Depuis que les célébrations ont repris, les catholiques se sont appliqués à respecter les règles sanitaires, soucieux qu’après avoir réclamé le droit de se réunir, on ne puisse les accuser de créer des foyers d’épidémie, comme cela a été fait, de manière très injuste, pour un rassemblement évangélique en Alsace.

Chaque paroisse a ainsi appliqué les consignes, en les adaptant au mieux à la configuration des lieux, et les fidèles s’y sont conformés. Parmi les aménagements, il y en a un qui a été adopté de manière quasi immédiate, c’est le distributeur de gel hydroalcoolique, sans doute parce qu’on le trouve à l’entrée de tous les lieux publics, mais de manière plus évidente encore dans une église parce qu’il reprend presque à l’identique un geste rituel profondément ancré : l’usage du bénitier.
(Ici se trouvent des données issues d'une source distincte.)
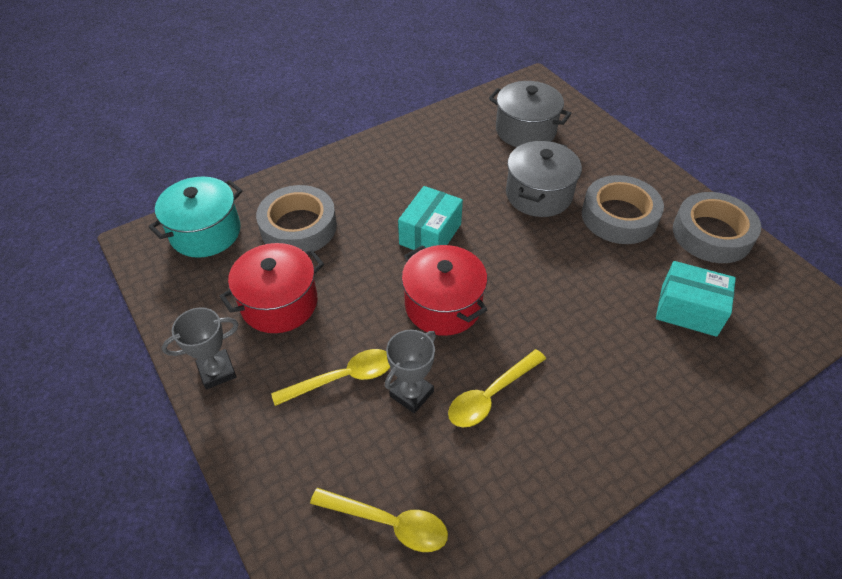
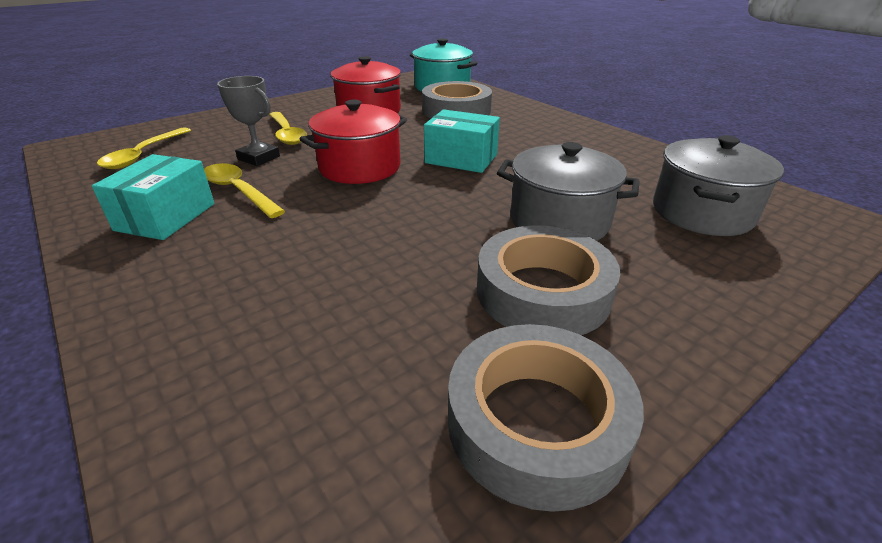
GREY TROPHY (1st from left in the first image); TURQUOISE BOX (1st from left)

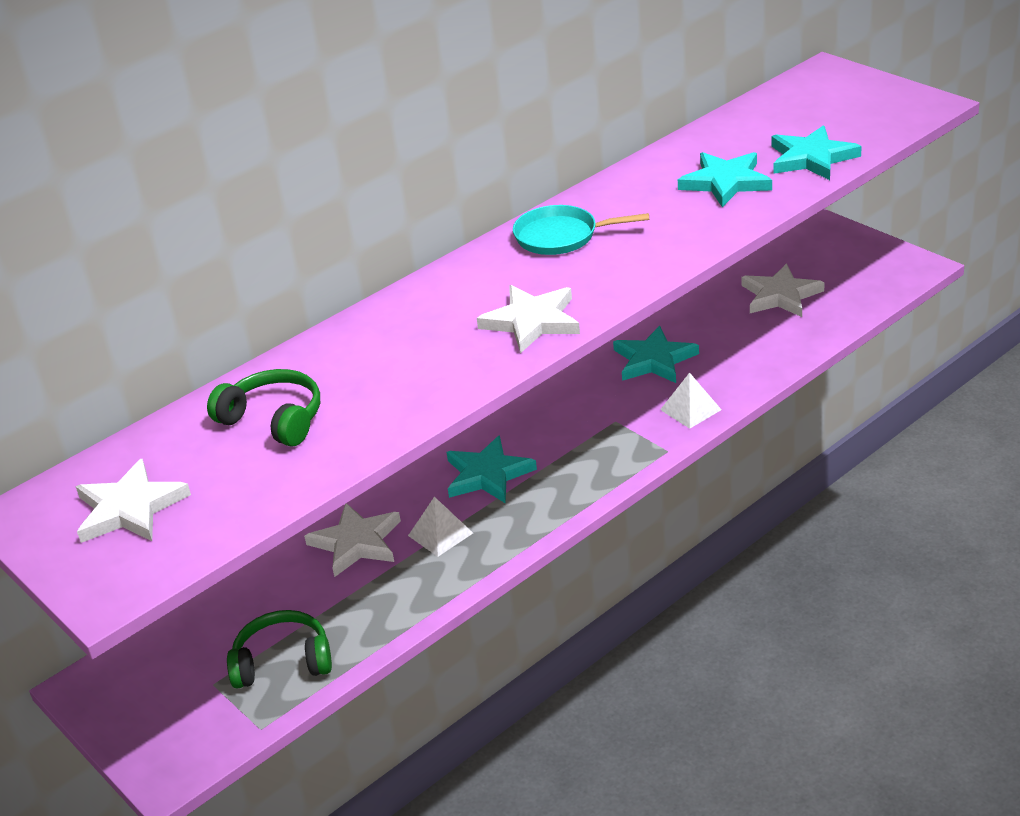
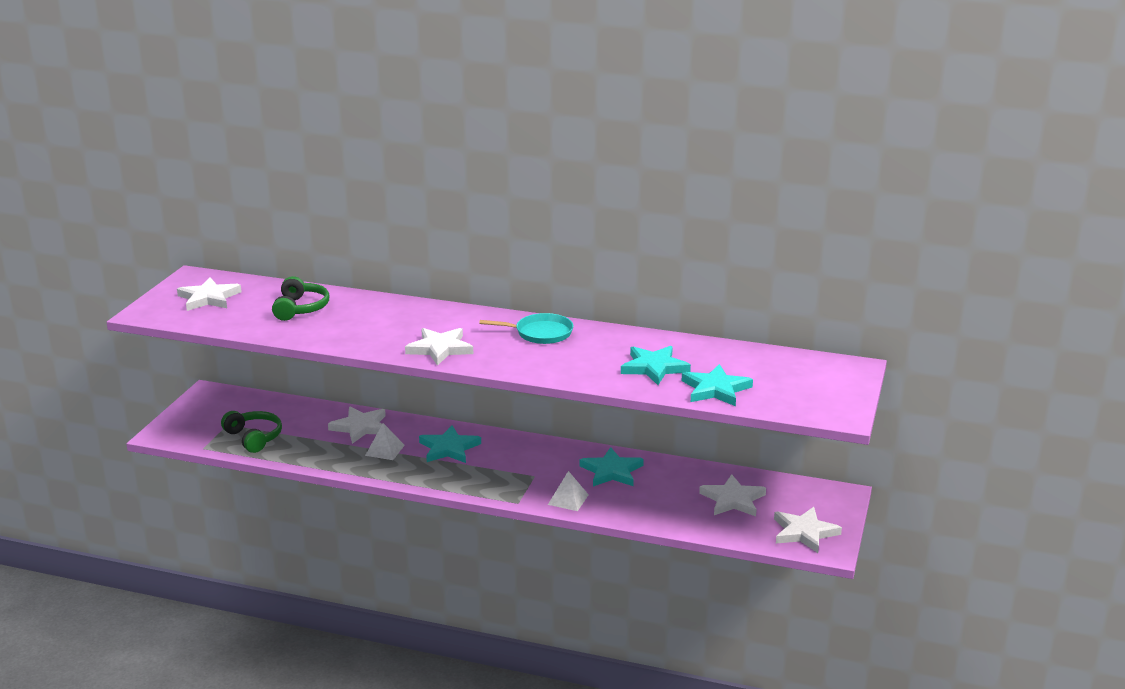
TURQUOISE PAN; WHITE STAR (5th from left)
J’ai vu dernièrement un couple partager le gel du bout des doigts, comme certains vieux fidèles avaient coutume de se partager l’eau bénite avant de se signer. Avec un sourire trahissant la conscience qu’ils avaient de contourner allègrement l’esprit du dispositif sanitaire et de faire un clin d’œil à ce geste rituel temporairement suspendu.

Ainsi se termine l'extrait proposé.